- No. 13-5202
- Court: United States Court of Appeals for the District of Columbia Circuit
- Full case name: Matt Sissel, Appellant v. United States Department of Health & Human Services
- Argued: May 8, 2014
- Decided: July 29, 2014
- Citation: 760 F.3d 1 (D.C. Cir. 2014)

Case history
- Prior actions: Petitioner's claim dismissed, 951 F. Supp. 2d 159 (D.D.C. 2013)
- Subsequent action: Rehearing en banc denied (D.C. Cir. August 7, 2015).

Court membership
- Judges sitting: Judith W. Rogers, Nina Pillard, Robert L. Wilkins

Case opinions
- Rogers

Keywords
- Origination Clause, Affordable Care Act

= Sissel v. United States Department of Health & Human Services =

US Court of Appeals case

Sissel v. United States Department of Health & Human Services was a lawsuit filed by the Pacific Legal Foundation as a constitutional challenge to the Patient Protection and Affordable Care Act (ACA). The plaintiffs claimed that the ACA's enactment violated the Origination Clause of the Constitution. The suit was dismissed by the U.S. District Court for the District of Columbia, and the dismissal was affirmed by the U.S. Court of Appeals for the District of Columbia Circuit. The plaintiffs sought review by the U.S. Supreme Court, which declined to hear an appeal.

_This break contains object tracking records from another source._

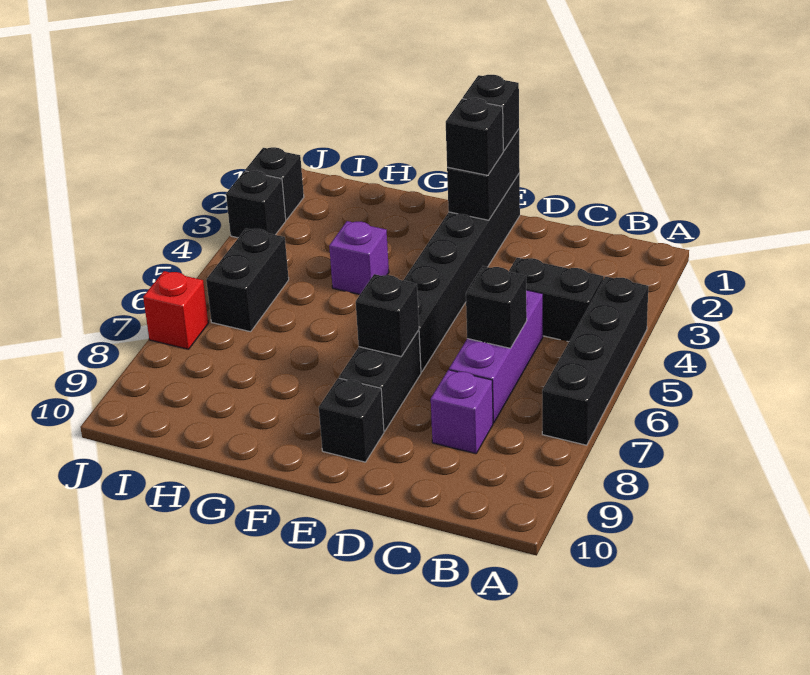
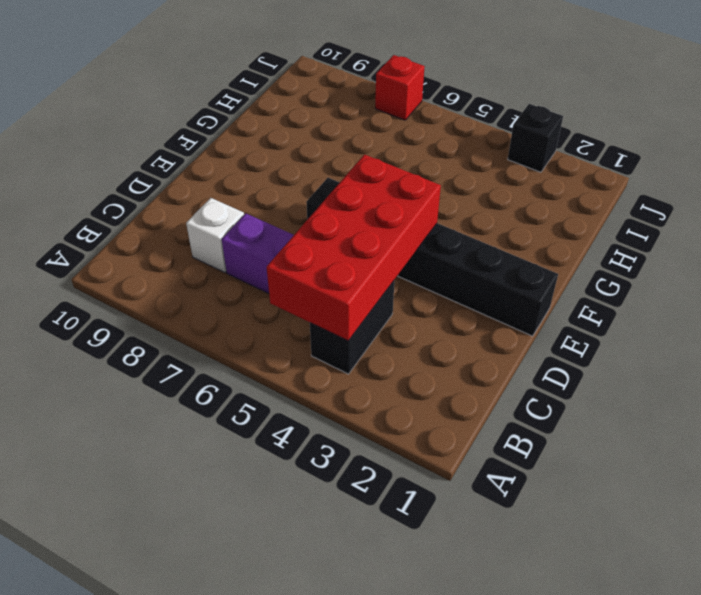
red brick B4:E5 level 2 -> none
white brick C8 level 1 -> purple brick C8 level 1
none -> black brick A4:A7 level 1
none -> black brick E7:E8 level 1
none -> black brick E9 level 1

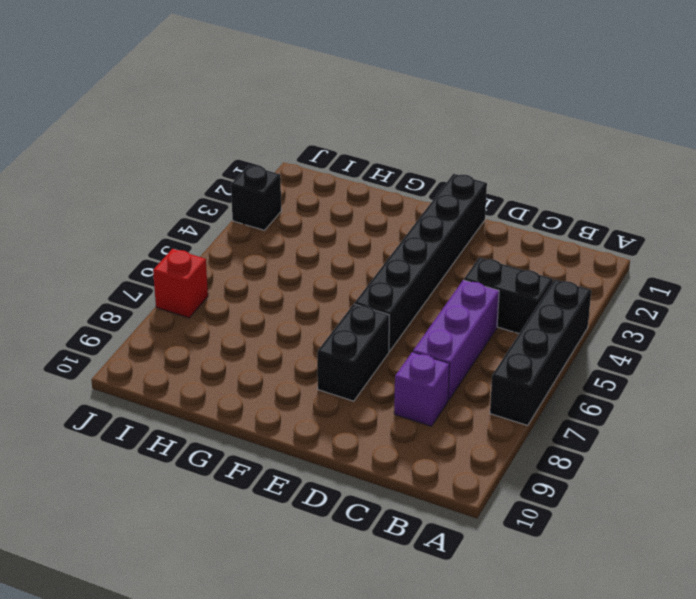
none -> black brick E9 level 1
none -> purple brick G4 level 1
none -> black brick I5:I6 level 1

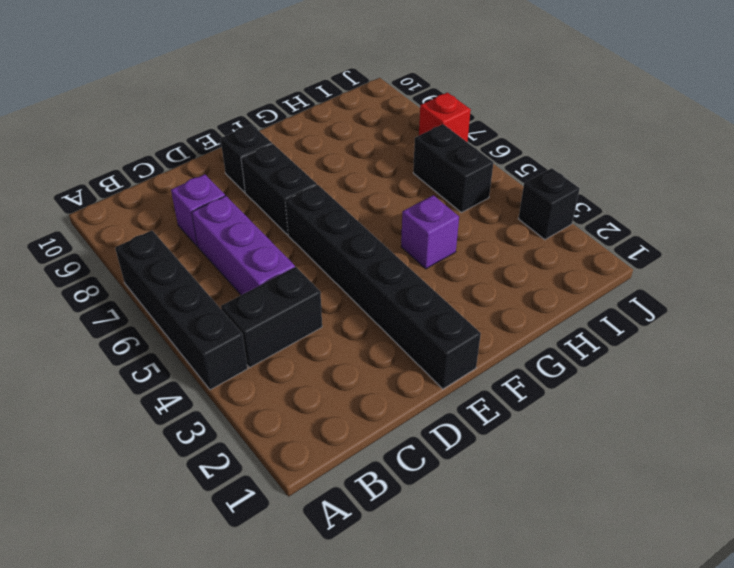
none -> black brick J2 level 1
none -> black brick C6 level 2
none -> black brick E1:E2 level 2

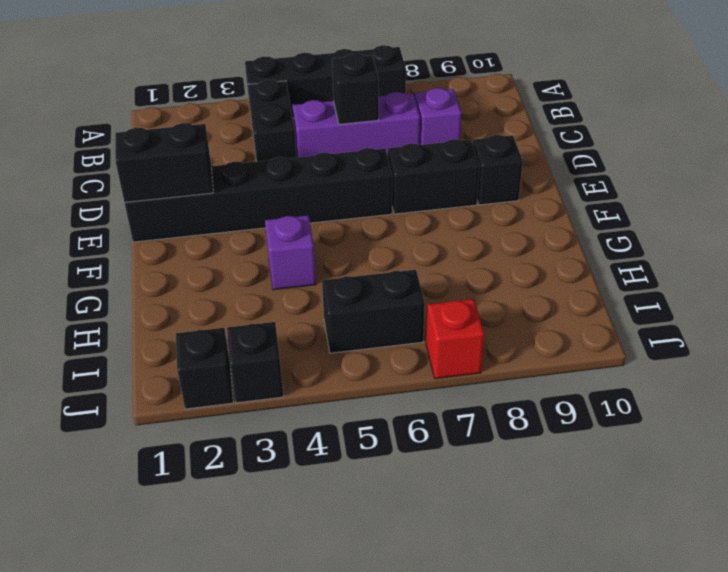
none -> black brick E7 level 2
none -> black brick E1 level 3
none -> black brick E2 level 3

==Background of the case==
The plaintiffs filed suit in the U.S. District Court for the District of Columbia, arguing that the ACA was unconstitutional, even in light of the "saving construction" given the law in National Federation of Independent Business v. Sebelius. on the ground that the enactment of the essential coverage mandate violated the Origination Clause. The suit also sought clarification from the District Court as to what extent lower courts were legally bound by the conclusion of Chief Justice Roberts and the four dissenting justices that the Act did not pass constitutional scrutiny by way of the Commerce Clause and Necessary and Proper Clause.

==District court==
On June 28, 2013, U.S. District Judge Beryl A. Howell dismissed the plaintiff's suit, holding (1) that the Commerce Clause challenge to the ACA was foreclosed by the Supreme Court decision in NFIB v. Sebelius, (2) that the Origination Clause challenge failed, as the bill enacting the individual mandate was not a bill for raising revenue, and (3) that even if the bill enacting the individual mandate were a bill for raising revenue, the Origination Clause challenge failed because the bill was an amendment to a bill that had originated in the House of Representatives.

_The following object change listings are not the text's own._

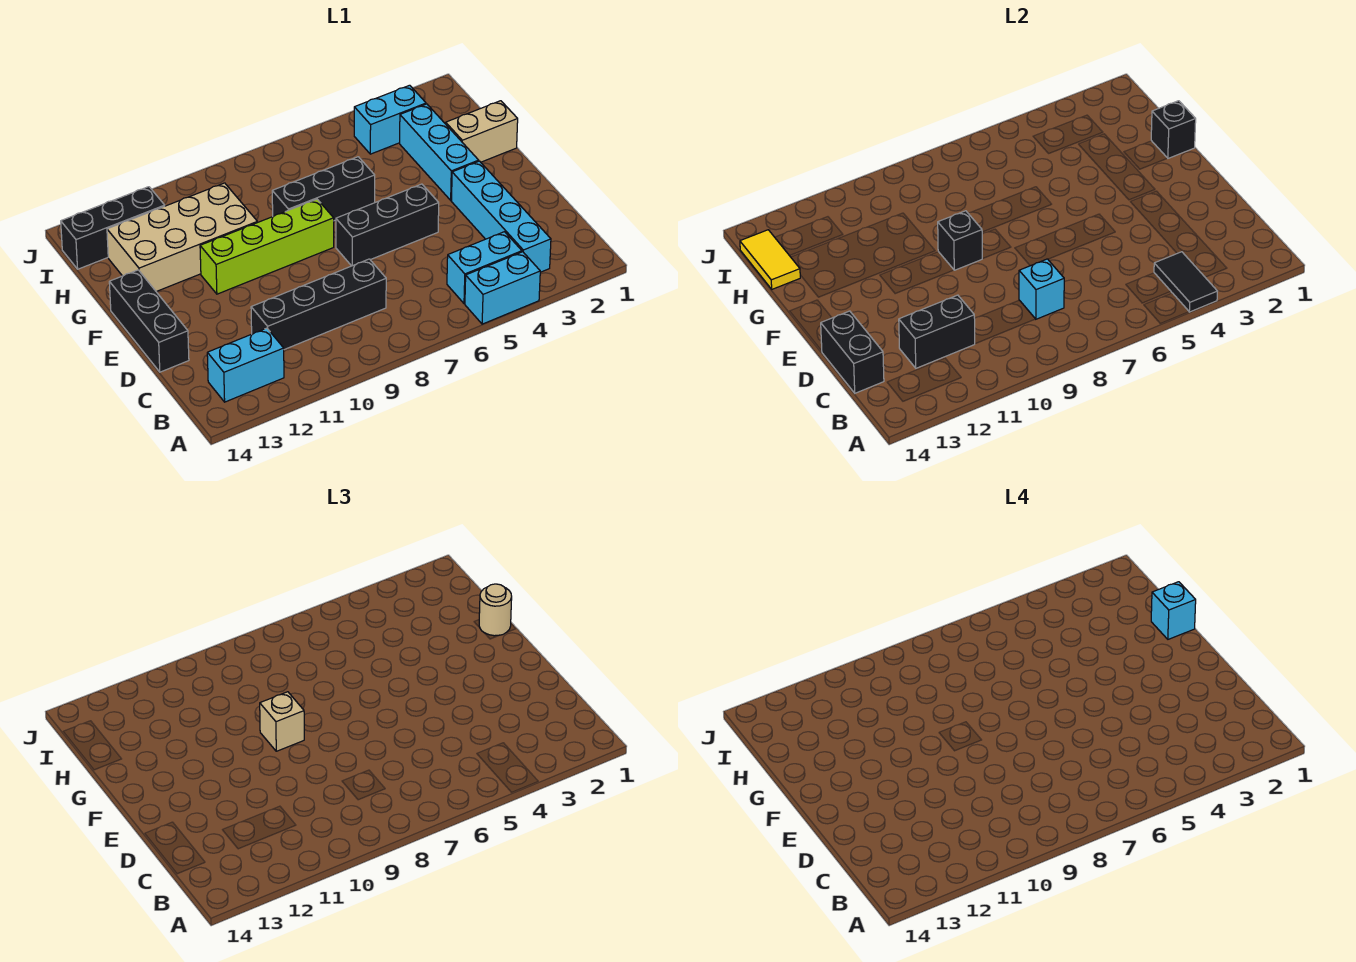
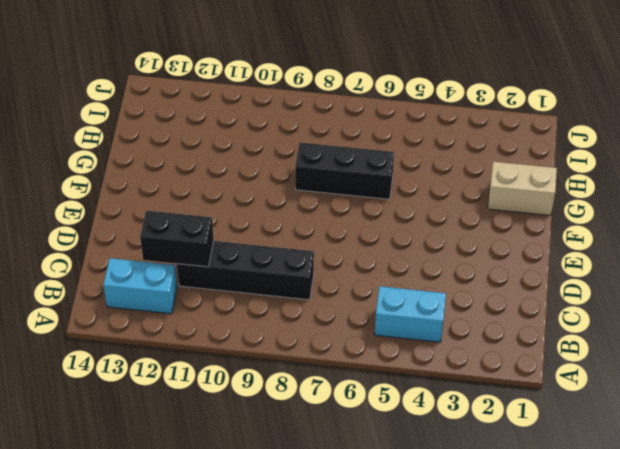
none -> cyan brick A4:A5 level 1
none -> cyan brick B3:E3 level 1
none -> black brick D14:F14 level 1

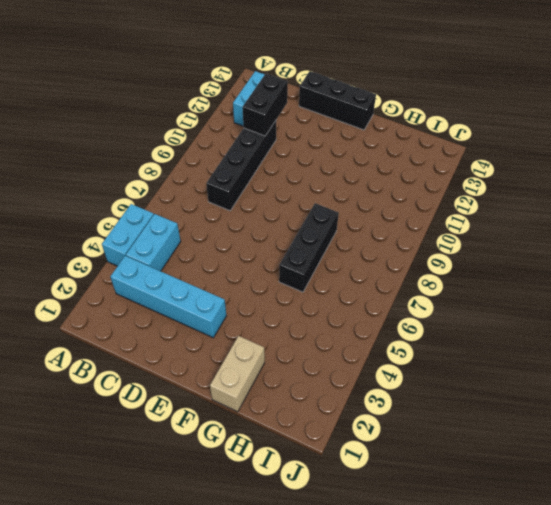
none -> black brick E5:E7 level 1
none -> cyan brick F3:H3 level 1
none -> lime brick F8:F11 level 1

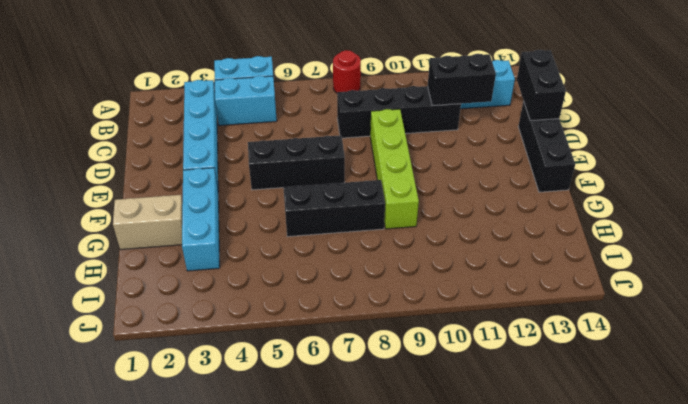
red round brick A8 level 1 -> none
lime brick D9:G9 level 1 -> lime brick F8:F11 level 1
none -> tan brick G10:H13 level 1
none -> cyan brick I3:I4 level 1
none -> black brick I12:I14 level 1

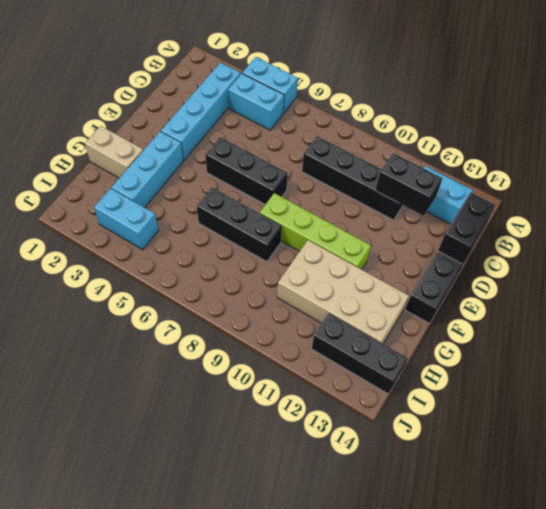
none -> black tile A4:B4 level 2
none -> cyan brick C8 level 2
none -> black brick F9 level 2

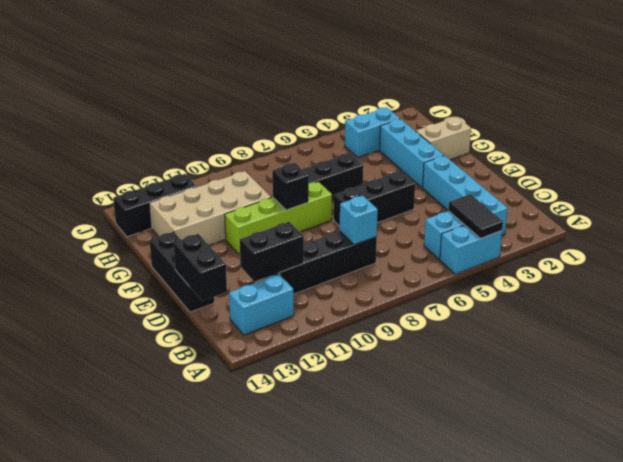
none -> black brick G1 level 2
none -> yellow tile H14:I14 level 2
none -> tan brick F9 level 3

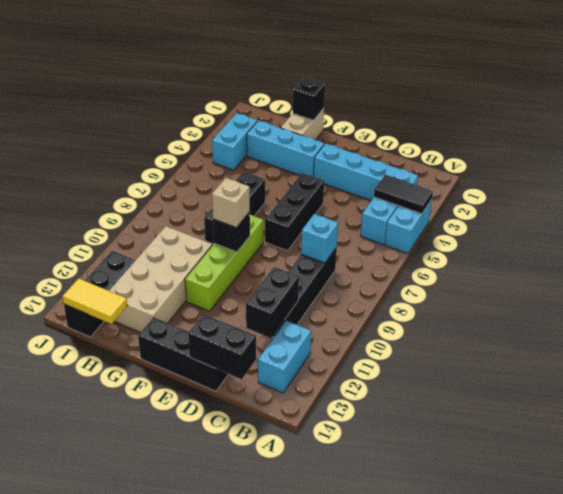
none -> tan round brick G1 level 3
none -> cyan brick G1 level 4

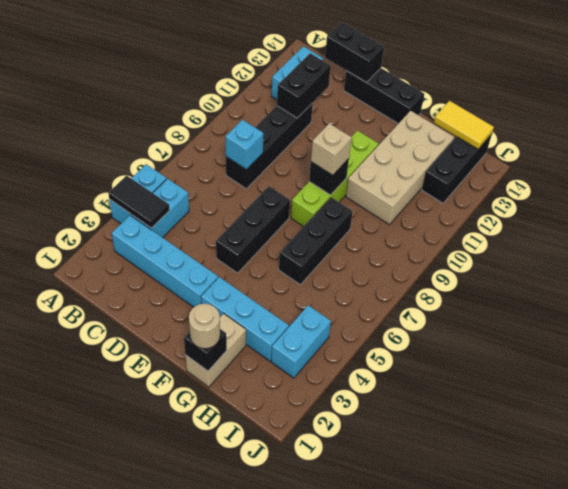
none -> cyan brick G1 level 4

==Court of appeals ruling==
On July 29, 2014, the district court's decision was affirmed by the United States Court of Appeals for the District of Columbia Circuit. The Court of Appeals concluded that section 5000A of the Internal Revenue Code (sometimes called the "individual mandate") was not a "Bill for raising Revenue" and thus was not subject to the restriction in the Origination Clause of the Constitution. The Court of Appeals stated that it was therefore unnecessary for the Court to determine whether the bill originated in the House of Representatives. The Court also rejected Sissel's contention that the law violated the Commerce Clause of the Constitution, stating that the U.S. Supreme Court's decision in 2012 in the case of NFIB v. Sebelius "necessarily disposes of Sissel's Commerce Clause claim."

==Subsequent actions==
Plaintiffs filed a petition for rehearing en banc. In August 2015, the petition was denied. Four judges dissented from the denial of rehearing. The judges wrote an opinion dissenting from the denial of rehearing and on the merits of Sissel's claim. They agreed with the three-judge panel's rejection of the petitioner's claim, but offered a different rationale.

On January 19, 2016, the Supreme Court denied a writ of certiorari.